Kritik dari Keluarga Tentara dan Publik
Serangan Hamas yang menghancurkan kendaraan lapis baja berisi pasukan Israel pekan ini menjadi pemicu utama kemarahan publik. Serangan yang dilakukan Brigade Izzuddin Al Qassam, sayap militer Hamas, menewaskan tujuh tentara Israel, termasuk seorang perwira. Keluarga korban menuntut pertanggungjawaban langsung dari pemerintah.

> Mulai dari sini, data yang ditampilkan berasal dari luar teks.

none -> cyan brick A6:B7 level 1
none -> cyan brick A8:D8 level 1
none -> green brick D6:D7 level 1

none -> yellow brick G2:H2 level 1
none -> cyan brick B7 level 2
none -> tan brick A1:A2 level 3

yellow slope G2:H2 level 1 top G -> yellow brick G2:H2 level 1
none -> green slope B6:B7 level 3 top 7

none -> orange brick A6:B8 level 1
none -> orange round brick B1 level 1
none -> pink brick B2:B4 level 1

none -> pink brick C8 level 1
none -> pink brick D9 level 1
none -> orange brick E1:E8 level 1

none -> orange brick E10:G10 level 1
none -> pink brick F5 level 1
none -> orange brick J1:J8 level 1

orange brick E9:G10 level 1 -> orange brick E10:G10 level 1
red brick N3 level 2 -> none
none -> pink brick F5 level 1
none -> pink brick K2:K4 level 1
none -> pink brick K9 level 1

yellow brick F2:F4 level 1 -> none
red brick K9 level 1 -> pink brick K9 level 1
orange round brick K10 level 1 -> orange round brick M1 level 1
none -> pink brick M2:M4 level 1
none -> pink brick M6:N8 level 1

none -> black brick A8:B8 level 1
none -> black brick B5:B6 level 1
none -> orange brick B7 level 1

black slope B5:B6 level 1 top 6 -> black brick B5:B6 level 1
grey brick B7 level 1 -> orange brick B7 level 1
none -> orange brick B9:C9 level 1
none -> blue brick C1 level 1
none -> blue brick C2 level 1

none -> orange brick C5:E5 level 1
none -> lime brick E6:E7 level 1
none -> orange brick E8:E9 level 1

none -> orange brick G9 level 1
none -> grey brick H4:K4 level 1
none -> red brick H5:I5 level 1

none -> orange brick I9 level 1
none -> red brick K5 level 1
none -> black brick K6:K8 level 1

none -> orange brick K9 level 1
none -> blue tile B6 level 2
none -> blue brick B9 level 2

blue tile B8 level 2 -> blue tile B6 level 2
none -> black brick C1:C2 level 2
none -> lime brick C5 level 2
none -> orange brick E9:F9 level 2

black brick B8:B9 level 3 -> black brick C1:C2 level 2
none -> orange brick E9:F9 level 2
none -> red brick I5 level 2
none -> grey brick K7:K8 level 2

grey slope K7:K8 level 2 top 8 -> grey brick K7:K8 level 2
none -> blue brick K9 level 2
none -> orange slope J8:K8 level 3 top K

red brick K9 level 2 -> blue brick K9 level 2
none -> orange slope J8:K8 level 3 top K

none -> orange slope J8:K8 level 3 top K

Kritik tidak hanya datang dari oposisi dan keluarga korban, tapi juga dari sebagian warga Israel yang menuduh Netanyahu menggunakan perang sebagai alat politik untuk mempertahankan kekuasaan, bukannya mengejar solusi damai atau pembebasan sandera.
Sandera dan Gagalnya Strategi Militer
Lapid menegaskan bahwa prioritas utama saat ini seharusnya adalah pembebasan sekitar 50 sandera Israel yang masih ditahan Hamas, 20 di antaranya diyakini masih hidup. Ia juga menyarankan perubahan pendekatan, termasuk memberi peran kepada Mesir untuk mengelola Gaza serta mengepung Hamas secara ekonomi, bukan dengan menguras tenaga militer secara langsung.
“Kita tak bisa mengalahkan Hamas hanya dengan mengerahkan tentara ke Gaza. Ini butuh strategi, organisasi, dan waktu yang tepat,” ujar Lapid.
Sebelumnya, proposal Lapid agar Mesir mengelola Gaza selama 15 tahun ditolak oleh Kairo pada Februari lalu. Namun, tekanan terhadap Netanyahu kembali mencuat seiring meningkatnya jumlah korban jiwa dari pihak militer dan stagnasi dalam negosiasi pembebasan sandera.
Tekanan Internasional dan Seruan Gencatan Senjata
Kecaman terhadap Netanyahu datang di tengah perhatian global yang kembali tertuju ke Gaza, usai perang besar antara Israel dan Iran selama 12 hari. Dalam situasi yang makin kompleks, mantan Presiden AS Donald Trump bahkan menyebut bahwa gencatan senjata di Gaza "sangat dekat," menambah tekanan agar Israel segera mengakhiri operasi militernya.
Kritik terhadap Netanyahu kini bukan hanya tentang kegagalan strategis, tapi juga menyangkut moral dan tanggung jawab terhadap nyawa tentara yang berada di garis depan. Semakin lama perang berlangsung tanpa hasil jelas, semakin besar pula risiko politik dan sosial yang dihadapi pemerintah Israel di dalam negeri.